Y las personas no tienen que esperar a ser perfectas para recibir este amor y poder perfectos en sus vidas.
“No esperen para recibir esas bendiciones del templo”, dijo la hermana Yee.
El Salvador y el socorro temporal
La Iglesia está haciendo grandes esfuerzos para bendecir a las personas en todo el mundo, con más de mil millones de dólares en donaciones de ayuda humanitaria y 6.3 millones de horas de voluntariado solo en 2022, por ejemplo.
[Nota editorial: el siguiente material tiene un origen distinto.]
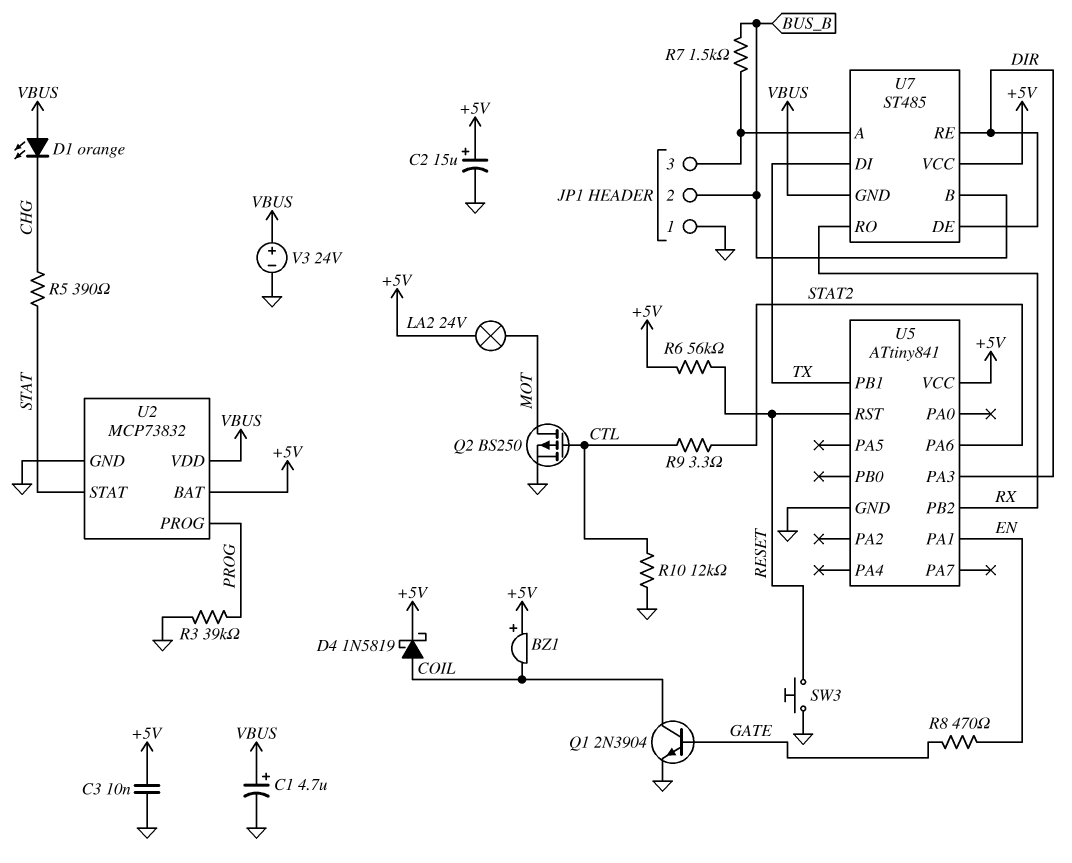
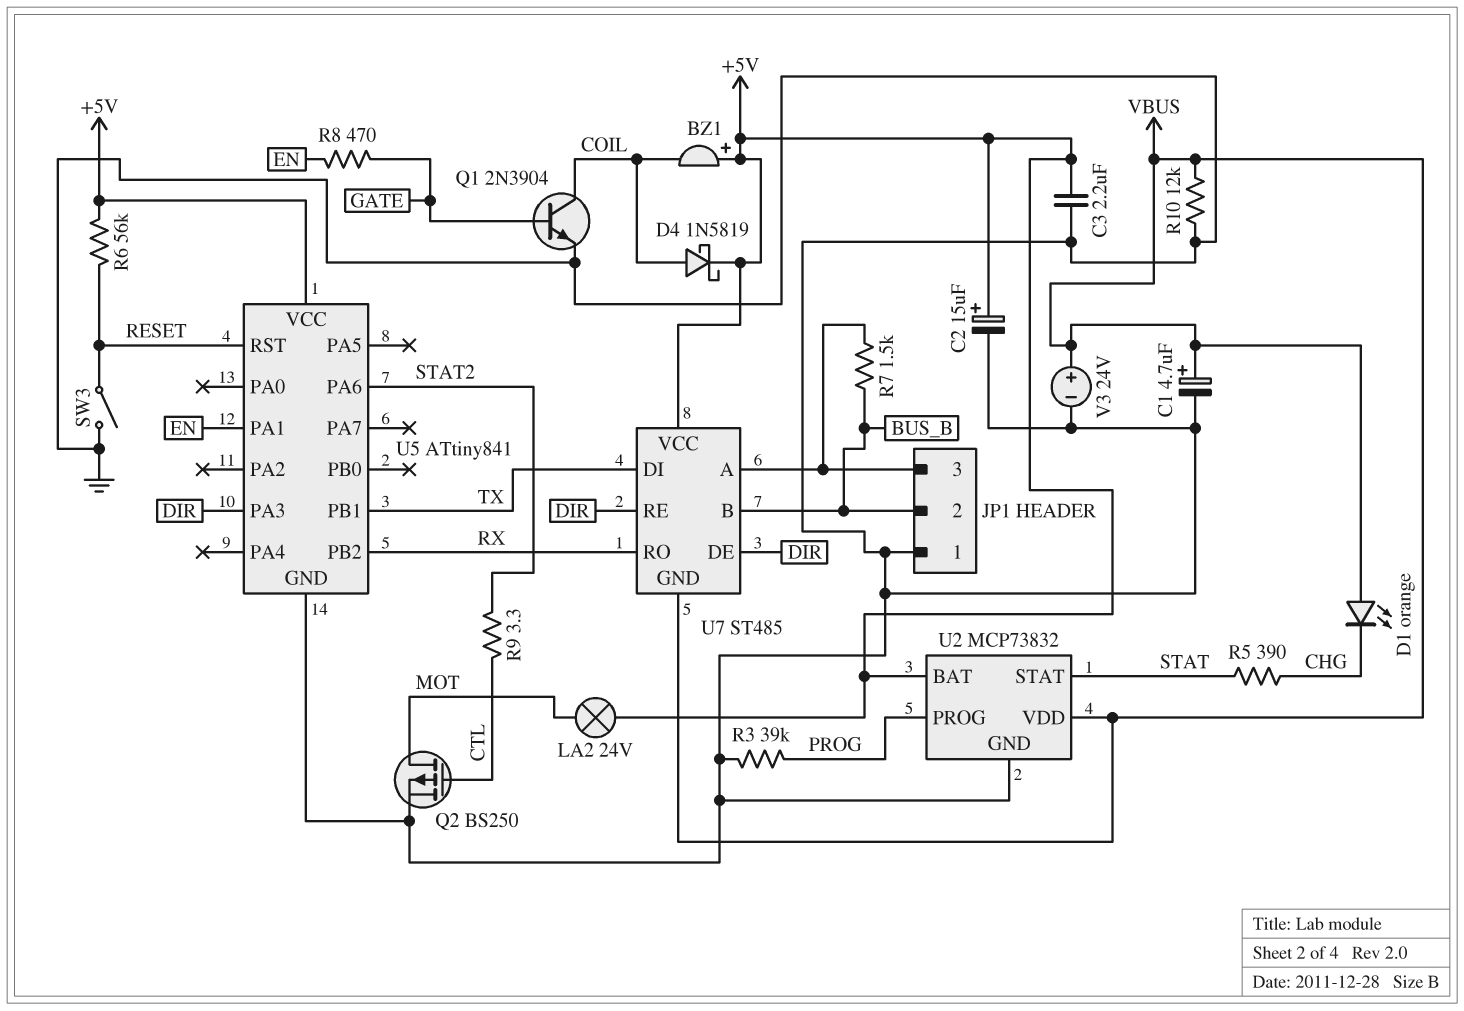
C3: 10nF (+5V, GND) -> 2.2uF (+5V, GND)
R10: 12k (CTL, GND) -> 12k (GND, VBUS)
SW3: button (GND, RESET) -> switch (GND, RESET)

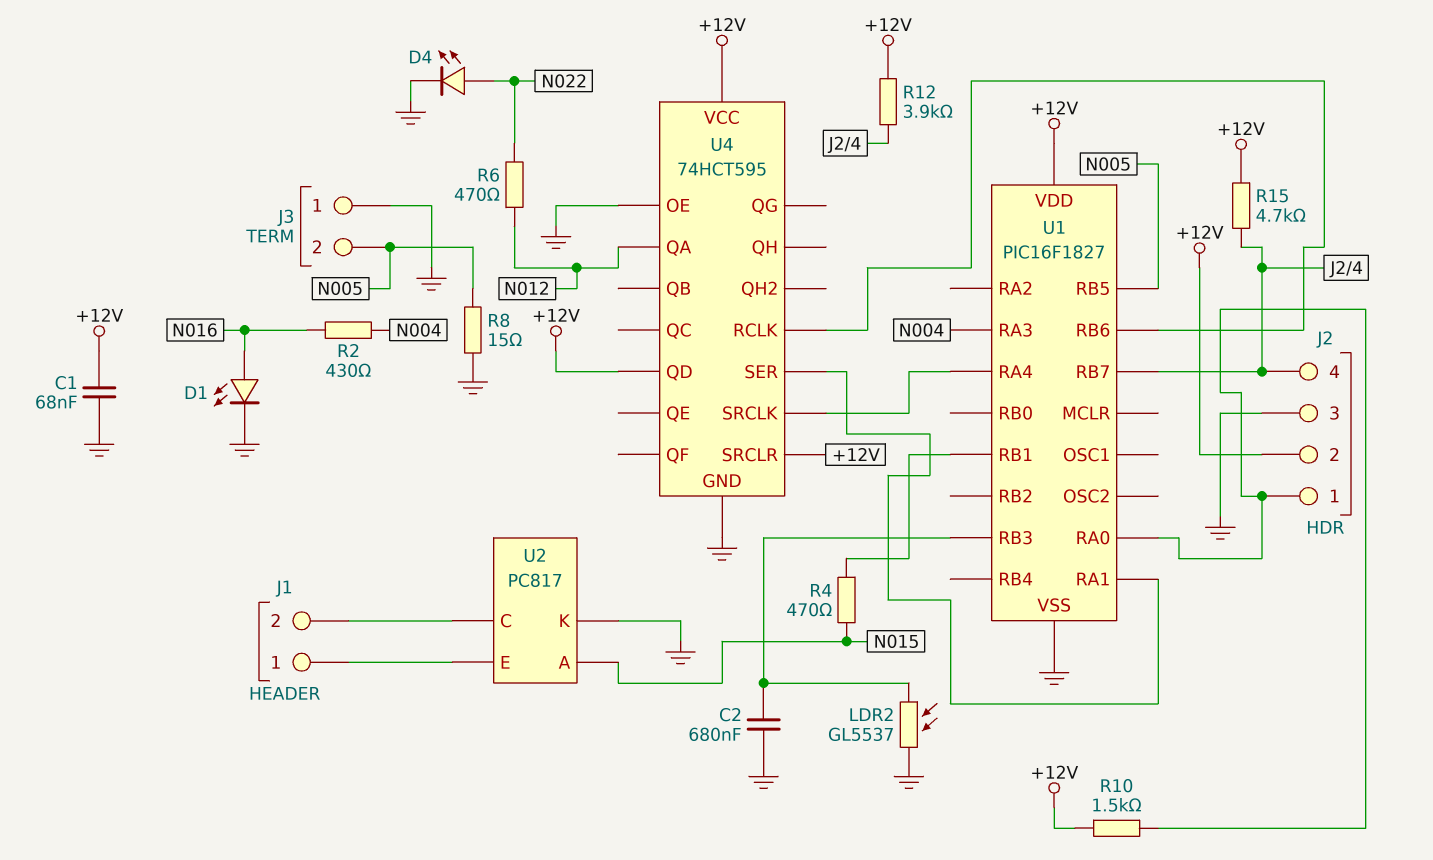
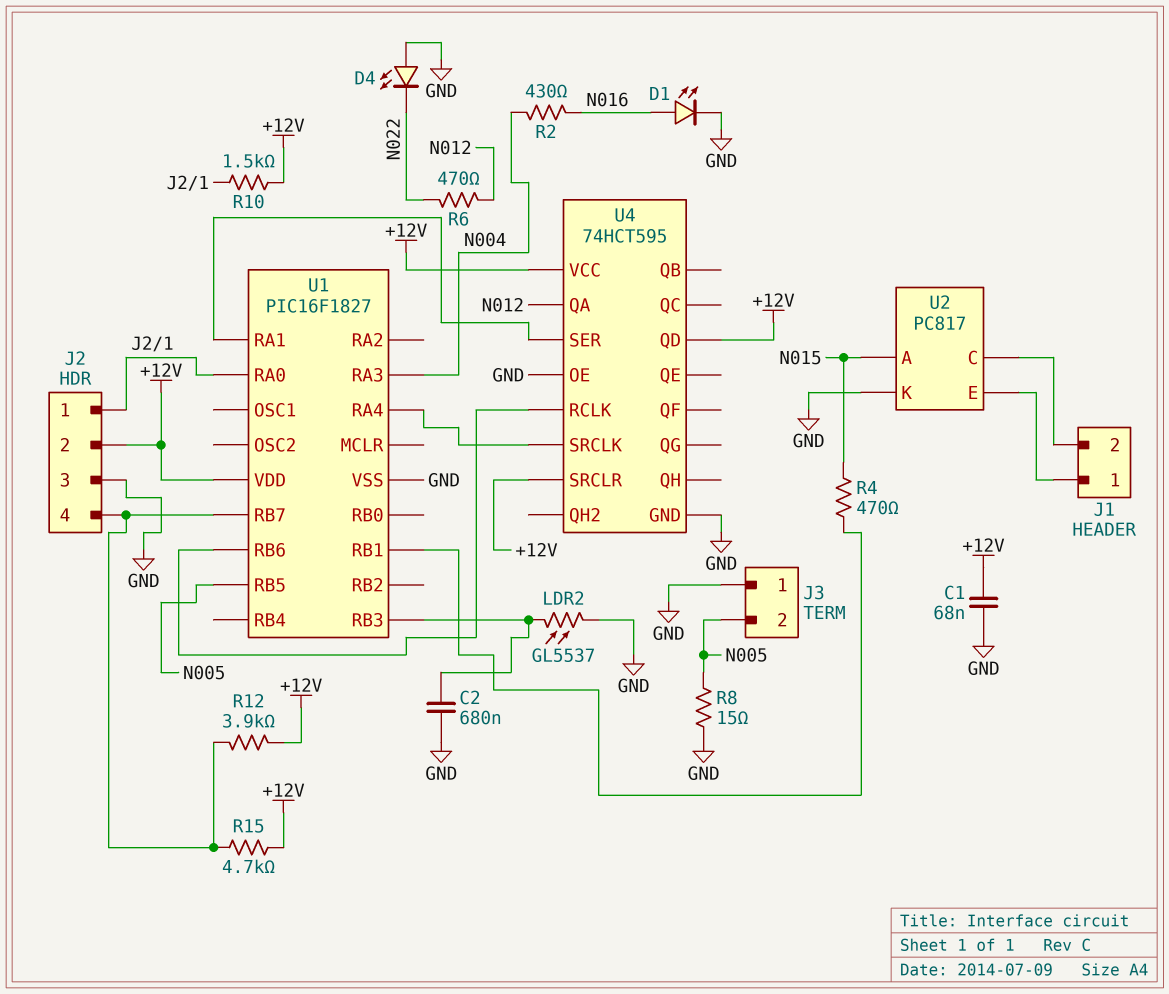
D4: LED (A N022, K GND) -> LED (A GND, K N022)

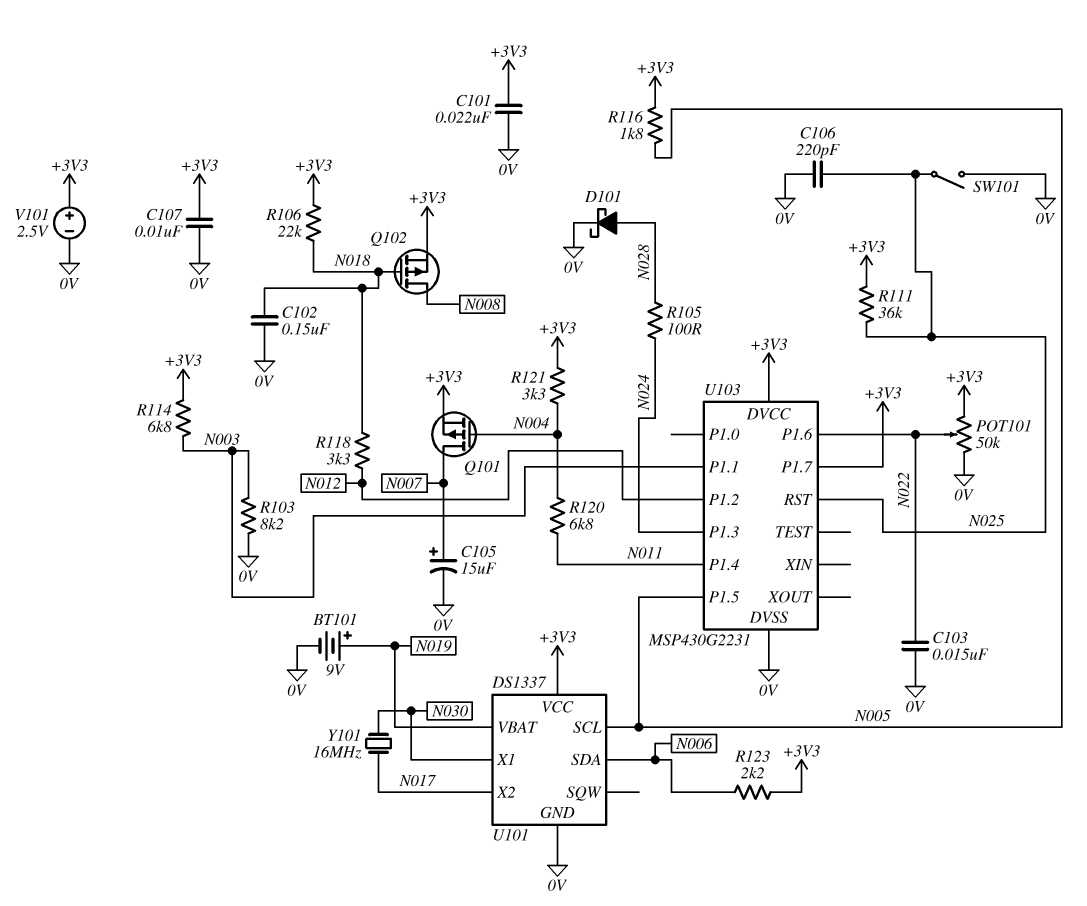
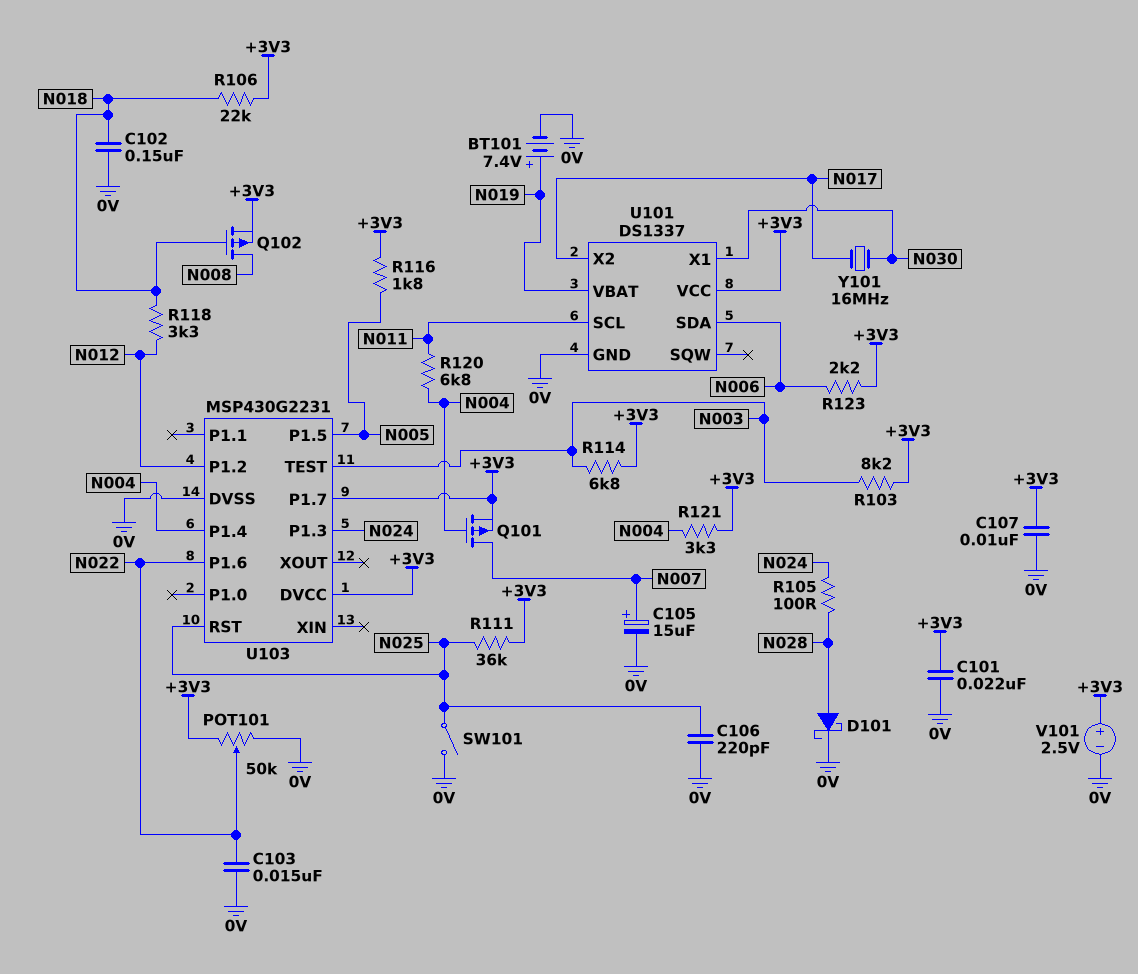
BT101: 9V (plus N019, minus 0V) -> 7.4V (plus N019, minus 0V)
R103: 8.2k (0V, N003) -> 8.2k (+3V3, N003)
U101 pin SCL: N005 -> N011
U103 pin P1.1: N003 -> none
U103 pin P1.4: N011 -> N004
U103 pin TEST: none -> N003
La presidenta Johnson tuvo la oportunidad reciente de visitar África y ver parte de la ayuda humanitaria que apoya la Iglesia. Al hacerlo, sintió un amor abrumador por las mujeres y los niños allí y supo cuánto los amaba el Padre Celestial. Ella espera que las hermanas de la Sociedad de Socorro comprendan que son parte de ese esfuerzo.
“Ya sea que tengan la oportunidad de alimentar al niño hambriento en África o simplemente ayudar al vecino de enfrente, siguen siendo parte de ese esfuerzo global para brindar ayuda humanitaria”, dijo.

Al mismo tiempo, la presidenta Johnson dijo que podría parecer más fácil donar a una causa en otra parte del mundo y más difícil encontrar soluciones para las personas más cercanas a casa, como vecinos y familiares.
“Pero acudimos en oración a nuestro Padre Celestial por medio del Salvador Jesucristo y pedimos la inspiración del Espíritu Santo para saber qué hacer a continuación. Y luego simplemente damos el paso”, dijo.
Y cada vez que los miembros de la Iglesia brindan socorro, están trayendo a otros a Jesucristo y encontrando al Salvador por sí mismos.
Sister Dennis shared an example from meeting with a group of Relief Society women in Trinidad. A woman talked about losing her husband and how difficult it was. But the other women shared how she was the one who went out and gave them comfort and relief, even during her time of sorrow.

La hermana Dennis compartió un ejemplo de una reunión con un grupo de mujeres de la Sociedad de Socorro en Trinidad. Una mujer habló sobre la pérdida de su esposo y lo difícil que fue. Pero las otras mujeres compartieron cómo fue ella quien salió y les dio consuelo y socorro, incluso durante su tiempo de dolor.
La hermana Yee dijo que en ese sentido, es como un ciclo. “Cada vez que necesitamos ayuda, Él nos señala a alguien más que la necesita. Y luego ahí, encontramos ese socorro”. Las hermanas pueden pedirle al Padre Celestial que reciban la fortaleza para ministrar y, a cambio, recibir los dones y las bendiciones que necesitan.
La presidenta Johnson reiteró que Jesucristo es la fuente de socorro.
“Estoy segura de que Él vive, que nos ama”, dijo. “Y sé que nuestra capacidad de amar a los demás aumenta a medida que guardamos los convenios que hemos hecho con Él, a medida que nos acercamos a Él y tratamos de llegar a ser más como Él”.